Along with having what one ElevatorInfo writer would argue is the best BBQ in the country, Austin is home to a number of industry stakeholders. Elected officials, company representatives and owners, building owners, contractors, and elevator constructors all visited the fair to learn about the education program and see demonstrations of NEIEP’s new and upcoming course materials for IUEC apprentices and mechanics. Through state-of-the-art classes held on-site in locations across the US – and online platforms IUEC members can access from their homes – NEIEP training gives IUEC elevator constructors the foundational and specialized skills they need to safely and efficiently build, modernize, maintain, troubleshoot, and repair complex pieces of conveyance machinery including elevators, escalators, moving walks, Automated People Movers, and more.

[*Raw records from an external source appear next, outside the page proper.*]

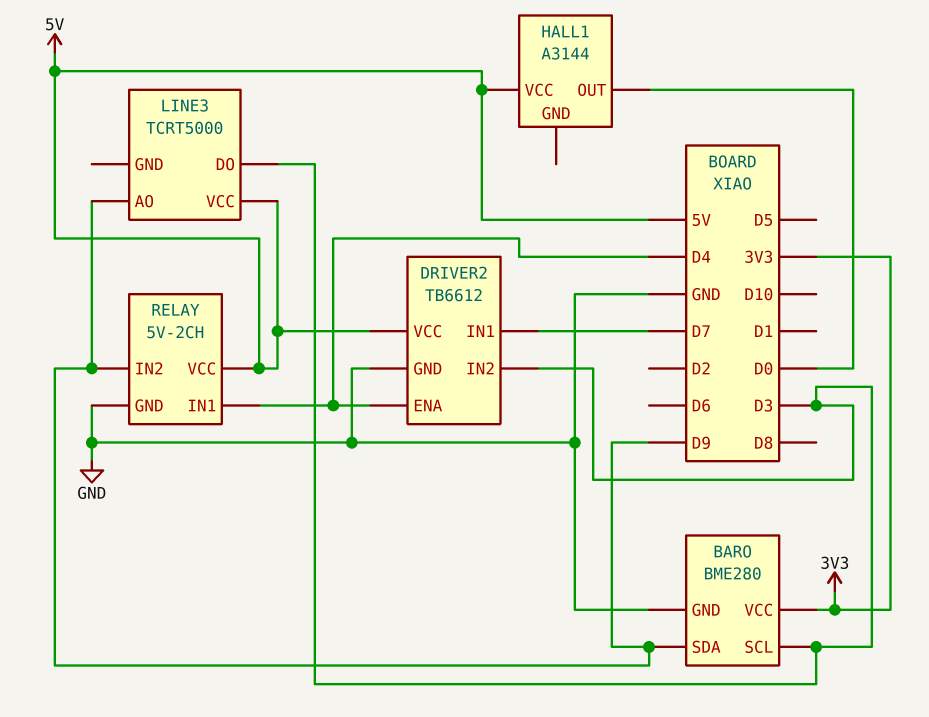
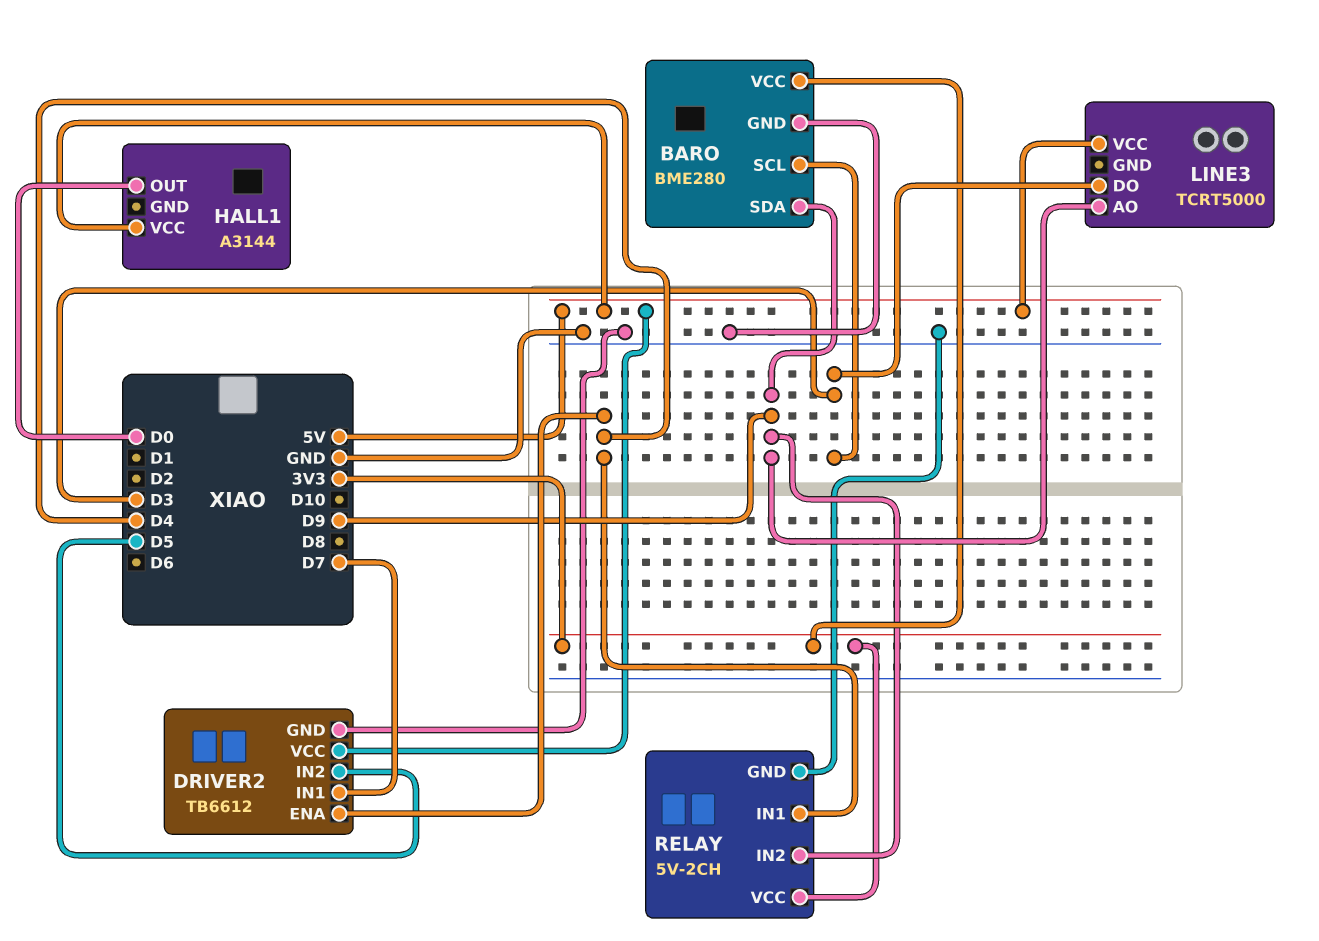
DRIVER2 pin IN2: D3 -> D5
RELAY pin VCC: 5V -> 3V3

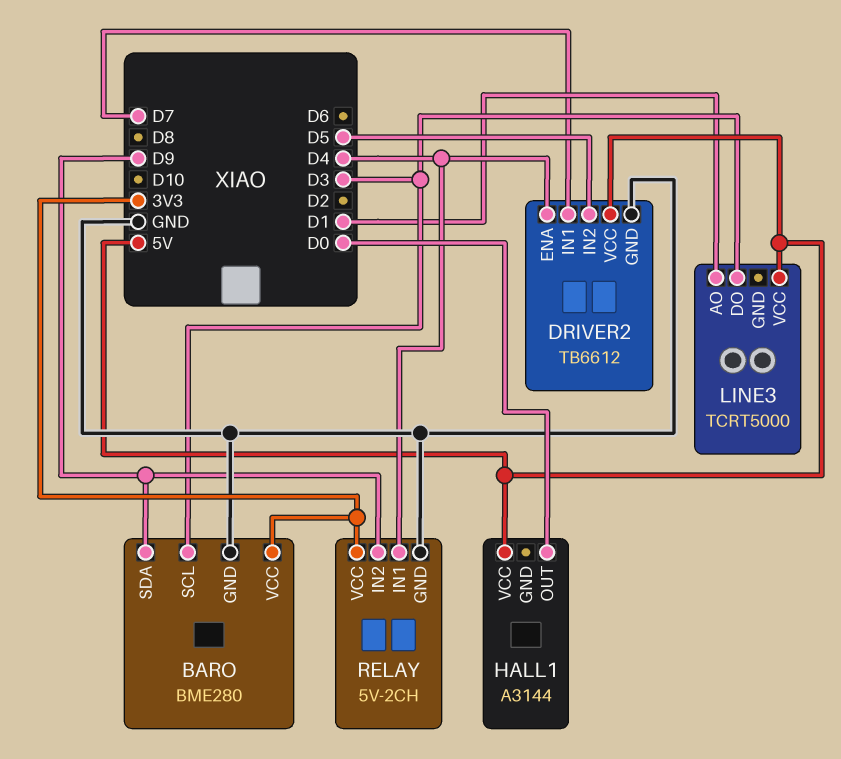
LINE3 pin AO: D9 -> D1

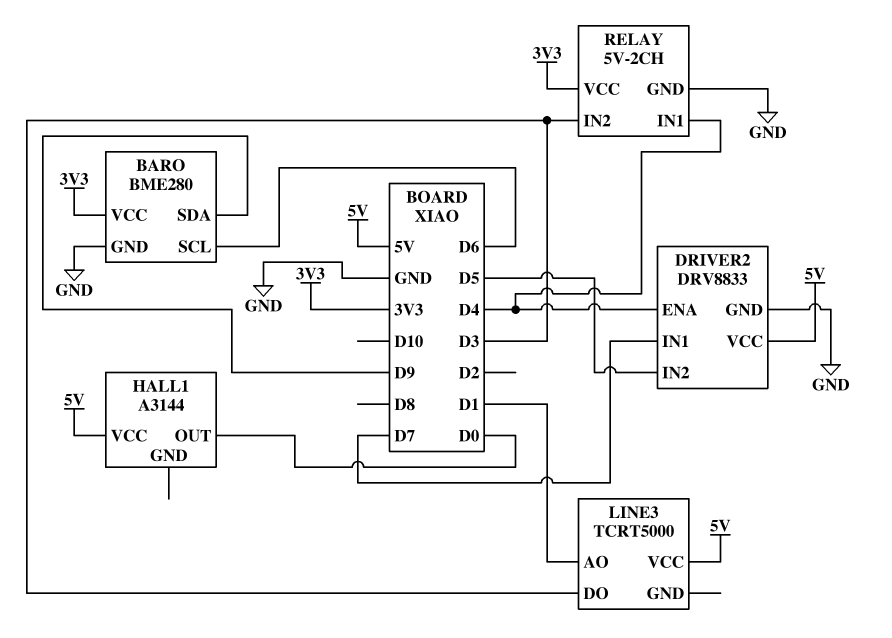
BARO pin SCL: D3 -> D6
DRIVER2: TB6612 -> DRV8833
RELAY pin IN2: D9 -> D3

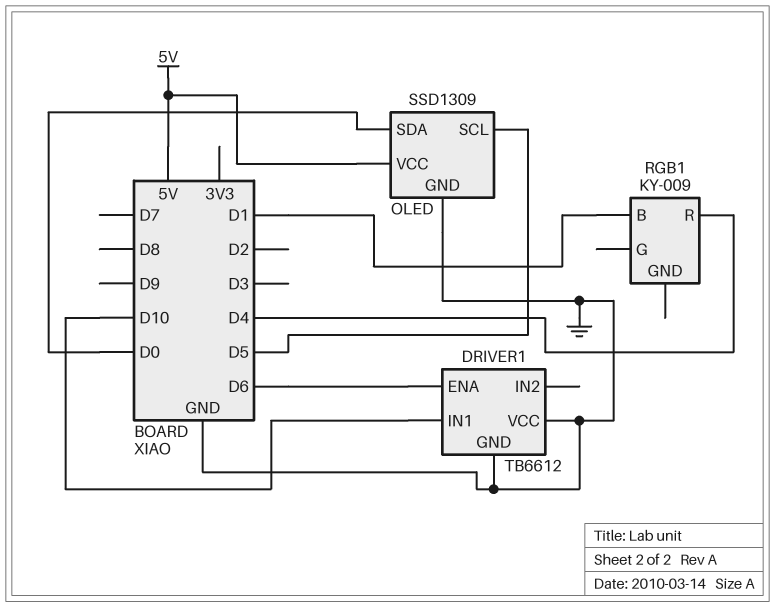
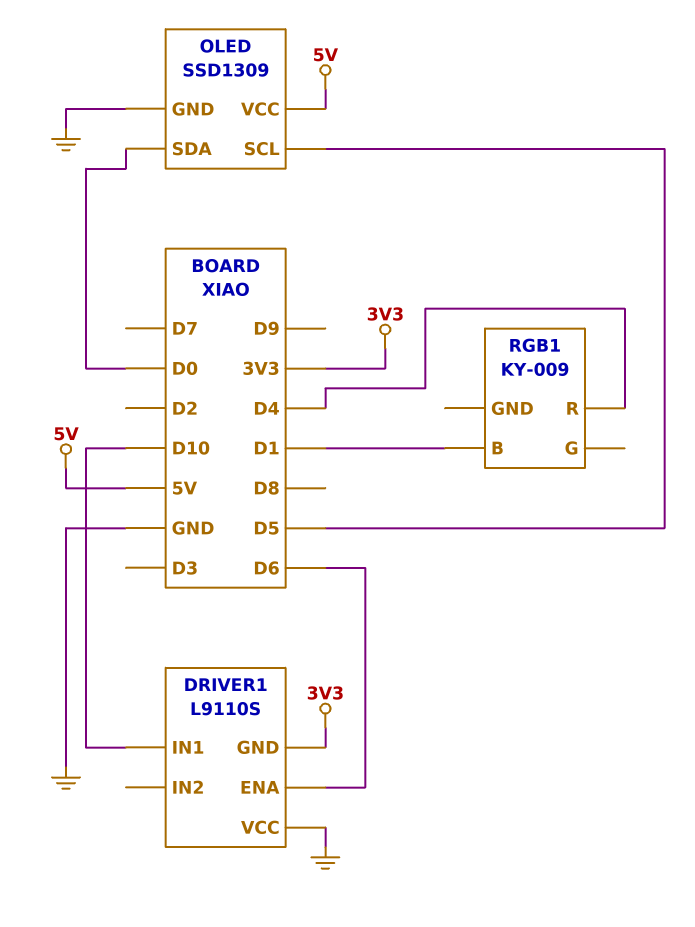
DRIVER1: TB6612 -> L9110S
DRIVER1 pin GND: GND -> 3V3

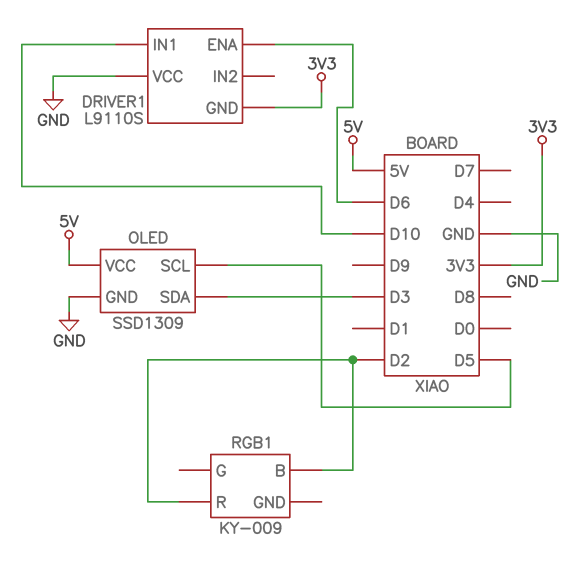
OLED pin SDA: D0 -> D3
RGB1 pin B: D1 -> D2
RGB1 pin R: D4 -> D2

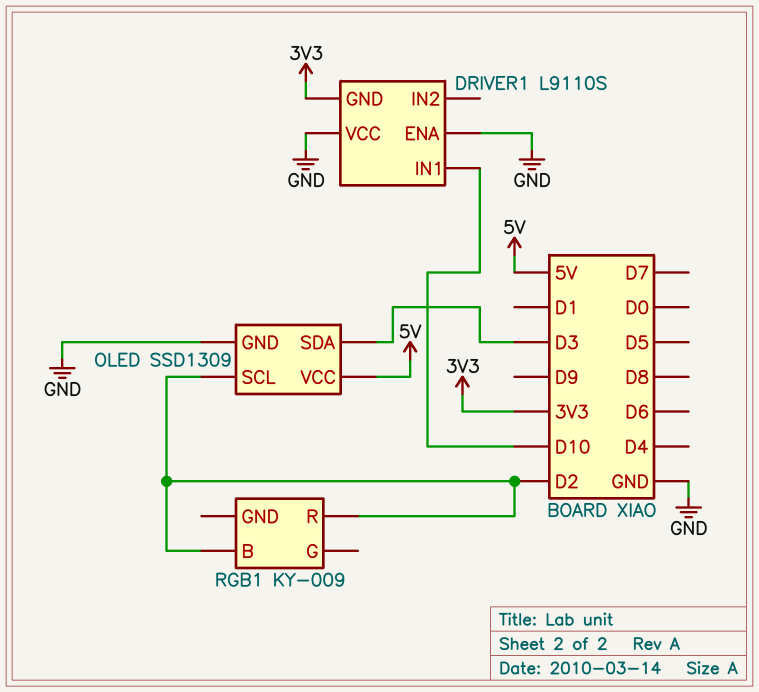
DRIVER1 pin ENA: D6 -> GND
OLED pin SCL: D5 -> D2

Between stops at each of the stations at the event, we had opportunities to speak with lawmakers interested in the value of USDOL-Registered Apprenticeship training, company representatives who employ the talented elevator constructors coming out of NEIEP, and individuals who help to make decisions as to which elevator contractor is the best fit for a particular project. We were also able to speak with three attendees who are currently working as elevator constructors in the field for TK Elevator.

Jarred Baker, Bobby Harper, and Pat Coker all traveled out to the NEIEP fair in Austin to meet Lester White, NEIEP’s Department Head of Development, and some of the talented subject matter experts who develop and implement the curriculum and hands-on lab materials featured in NEIEP’s new and upcoming training. All proud members of IUEC Local 133, the elevator constructors we spoke with shared with us how they valued their work, were enthusiastic about the industry as a whole, and wanted to show their support for the program that sets up IUEC members for safe, successful careers.

Jarred told us about the relationships he’s built with his IUEC brothers and sisters, emphasizing how the people he works with always look out for each other and always have each other’s backs. In a trade where elevator technicians/constructors routinely encounter a myriad of hazards on the job site, this is especially important. Bobby, a third-generation elevator constructor, agreed with Jarred and went on to share how important it is to be able to talk to others in the trade – people who know exactly what challenges elevator constructors face in their work with the complex equipment and systems they work with daily.

Both Jarred and Bobby touched on the impressive benefits package the IUEC provides to member elevator constructors.  When comparing the IUEC’s benefits packages to others, Pat described it as “the best in the country.” Through the National Elevator Industry Health Benefit Plan, IUEC members and their families have access to a generous and comprehensive schedule of medical, prescription drug, mental health/substance abuse, dental, vision, and hearing benefits. Once an IUEC member is eligible for benefits under the Health Benefit Plan, full coverage is also extended to the member’s spouse and children with no additional premium costs.

In addition to providing an extensive health care coverage plan, the IUEC worked with employers to establish the Elevator Constructors Annuity and 401(k) Retirement Plan – one of the largest defined contribution multiemployer pension plans in the nation. This is in addition to the pension IUEC members receive through the Pension Plan and Social Security. With the National Elevator Industry Pension Plan – one of the largest defined benefit multiemployer pension plans in the US – as early as age 55, a member with 5 years of service can retire and begin receiving a monthly lifetime pension benefit from the Plan that cannot be reduced.

“This trade will provide you with a great future,” Pat added. “Sky’s the limit.”